A few differences between the CUDA and RAJA-CUDA versions are worth noting. First, the CUDA version uses the CUDA dim3 construct to express the threads-per-block and number of thread-blocks to use: i.e., the nthreads_per_block and nblocks variable definitions. The RAJA::launch interface takes compute dimensions through a RAJA::LaunchParams object. RAJA provides a macro RAJA_DIVIDE_CEILING_INT to perform the proper integer arithmetic to calculate the number of blocks based on the size of the array and the block size in each dimension. Second, the mapping of thread identifiers to the (i,j,k) indices is explicit in the device kernel. Third, an explicit check of the (i,j,k) values is required in the CUDA implementation to avoid addressing memory out-of-bounds; i.e., if ( i < N && j < N && k < N ).... The RAJA variants set similar definitions internally and mask out indices that would be out-of-bounds. Note that we also inserted additional error checking with static_assert and cudaErrchk, which is a RAJA macro, for printing CUDA device error codes, to catch device errors if there are any.
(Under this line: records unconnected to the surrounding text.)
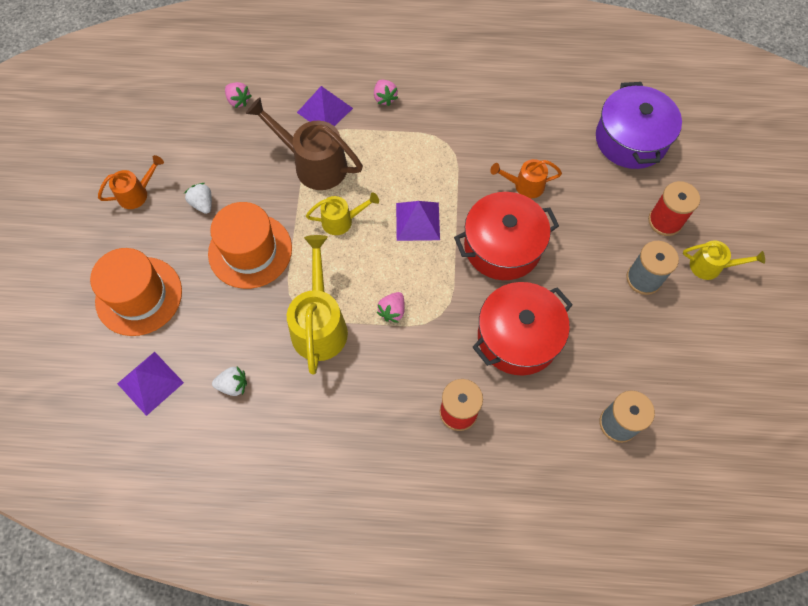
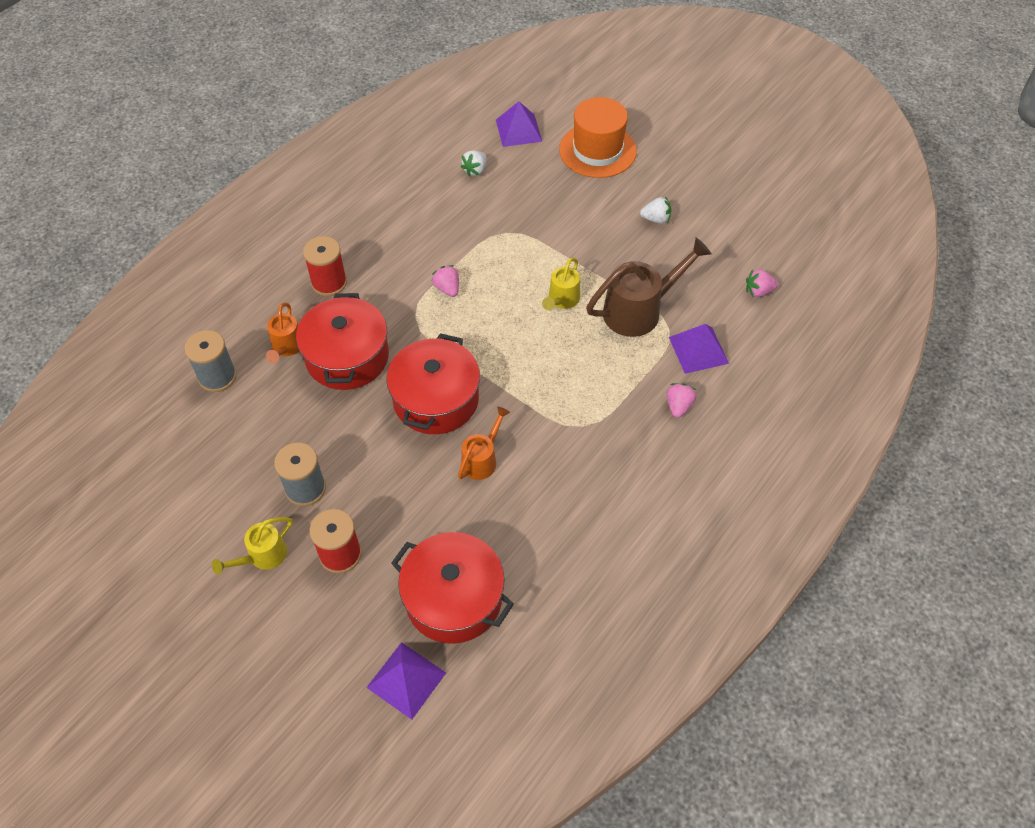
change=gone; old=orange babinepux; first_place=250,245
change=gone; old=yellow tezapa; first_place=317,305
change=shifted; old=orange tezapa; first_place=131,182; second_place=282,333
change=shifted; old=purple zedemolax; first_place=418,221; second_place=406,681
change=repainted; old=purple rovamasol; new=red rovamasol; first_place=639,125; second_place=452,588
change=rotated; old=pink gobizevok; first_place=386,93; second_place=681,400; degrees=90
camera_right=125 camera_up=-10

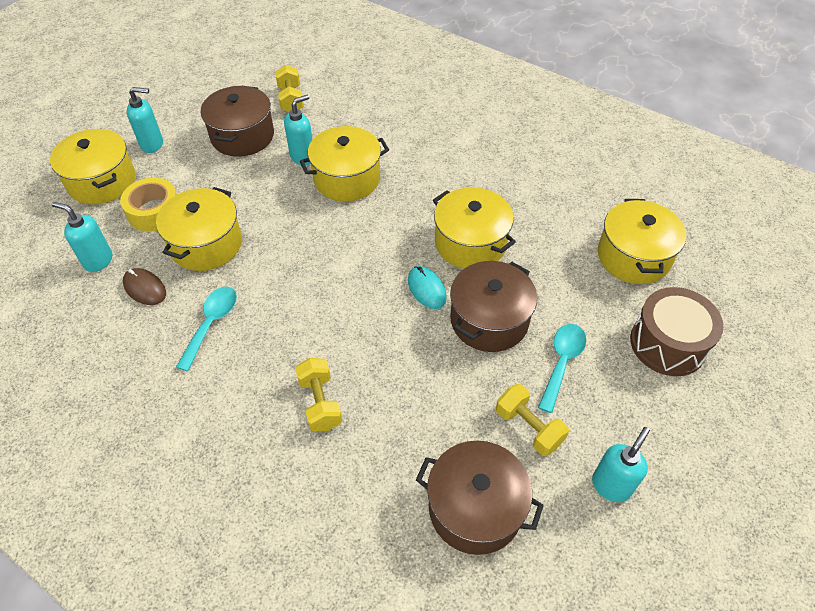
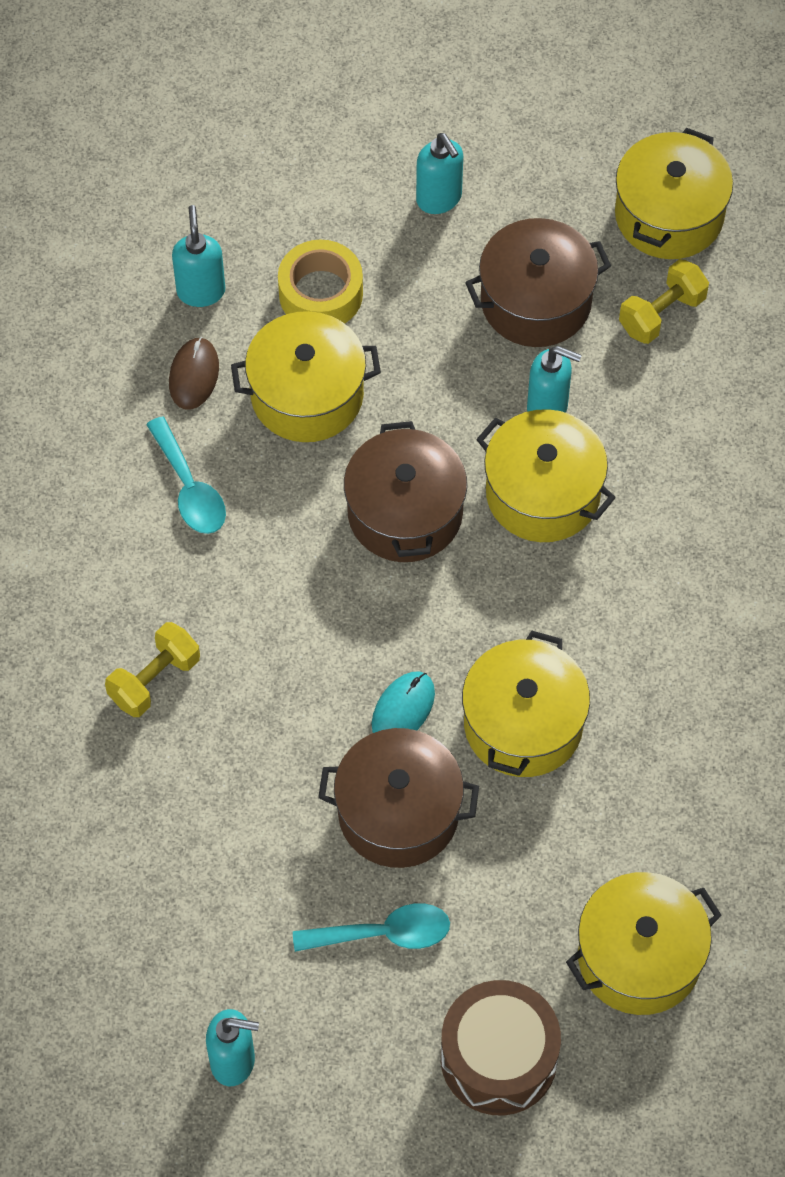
change=gone; old=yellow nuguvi; first_place=532,420
change=shifted; old=yellow rovamasol; first_place=93,167; second_place=674,193
change=shifted; old=brown rovamasol; first_place=480,497; second_place=405,491
change=rotated; old=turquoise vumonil; first_place=206,329; second_place=186,475; degrees=75
camera_right=60 camera_up=10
Lastly, we show the RAJA HIP variants of the kernel, which are semantically identical to the RAJA CUDA variants. First, the RAJA-HIP global-thread variant:

  using hip_teams_z_5 = RAJA::LoopPolicy<RAJA::hip_block_z_direct>;
  using hip_global_thread_y_5 = RAJA::LoopPolicy<RAJA::hip_global_thread_y>;
  using hip_global_thread_x_5 = RAJA::LoopPolicy<RAJA::hip_global_thread_x>;

  const bool async_5 = false;
  using launch_policy_5 = RAJA::LaunchPolicy<RAJA::hip_launch_t<async_5>>;

  RAJA::launch<launch_policy_5>
    (RAJA::LaunchParams(RAJA::Teams(n_blocks_i, n_blocks_j, n_blocks_k),
                        RAJA::Threads(i_block_sz, j_block_sz, k_block_sz)),
    [=] RAJA_HOST_DEVICE (RAJA::LaunchContext ctx) {

       RAJA::loop<hip_teams_z_5>(ctx, RAJA::TypedRangeSegment<int>(0, N), [&] (int k) {
           RAJA::loop<hip_global_thread_y_5>(ctx, RAJA::TypedRangeSegment<int>(0, N), [&] (int j) {
               RAJA::loop<hip_global_thread_x_5>(ctx, RAJA::TypedRangeSegment<int>(0, N), [&] (int i) {

                   d_aView(i, j, k) = c * i * j * k ;

           });
         });
       });

  });

and then the RAJA Launch HIP fixed thread-block size, tiled, direct thread mapping version:

  using hip_teams_z_6 = RAJA::LoopPolicy<RAJA::hip_block_z_direct>;
  using hip_teams_y_6 = RAJA::LoopPolicy<RAJA::hip_block_y_direct>;
  using hip_teams_x_6 = RAJA::LoopPolicy<RAJA::hip_block_x_direct>;

  using hip_threads_y_6 = RAJA::LoopPolicy<RAJA::hip_thread_y_direct>;
  using hip_threads_x_6 = RAJA::LoopPolicy<RAJA::hip_thread_x_direct>;

  const bool async_6 = false;
  using launch_policy_6 = RAJA::LaunchPolicy<RAJA::hip_launch_t<async_6>>;

  RAJA::launch<launch_policy_6>
    (RAJA::LaunchParams(RAJA::Teams(n_blocks_i, n_blocks_j, n_blocks_k),
                      RAJA::Threads(i_block_sz, j_block_sz, k_block_sz)),
    [=] RAJA_HOST_DEVICE (RAJA::LaunchContext ctx) {

      RAJA::loop<hip_teams_z_6>(ctx, RAJA::TypedRangeSegment<int>(0, N), [&] (int k) {

        RAJA::tile<hip_teams_y_6>
          (ctx, j_block_sz, RAJA::TypedRangeSegment<int>(0, N), [&] (RAJA::TypedRangeSegment<int> const &j_tile) {

          RAJA::tile<hip_teams_x_6>
            (ctx, i_block_sz, RAJA::TypedRangeSegment<int>(0, N), [&] (RAJA::TypedRangeSegment<int> const &i_tile) {

            RAJA::loop<hip_threads_y_6>(ctx, j_tile, [&] (int j) {
                RAJA::loop<hip_threads_x_6>(ctx, i_tile, [&] (int i) {

                    d_aView(i, j, k) = c * i * j * k ;

                  });
              });

            });
          });

      });
    });

The only differences are that type names are changed to replace ‘CUDA’ types with ‘HIP’ types to use the RAJA HIP back-end.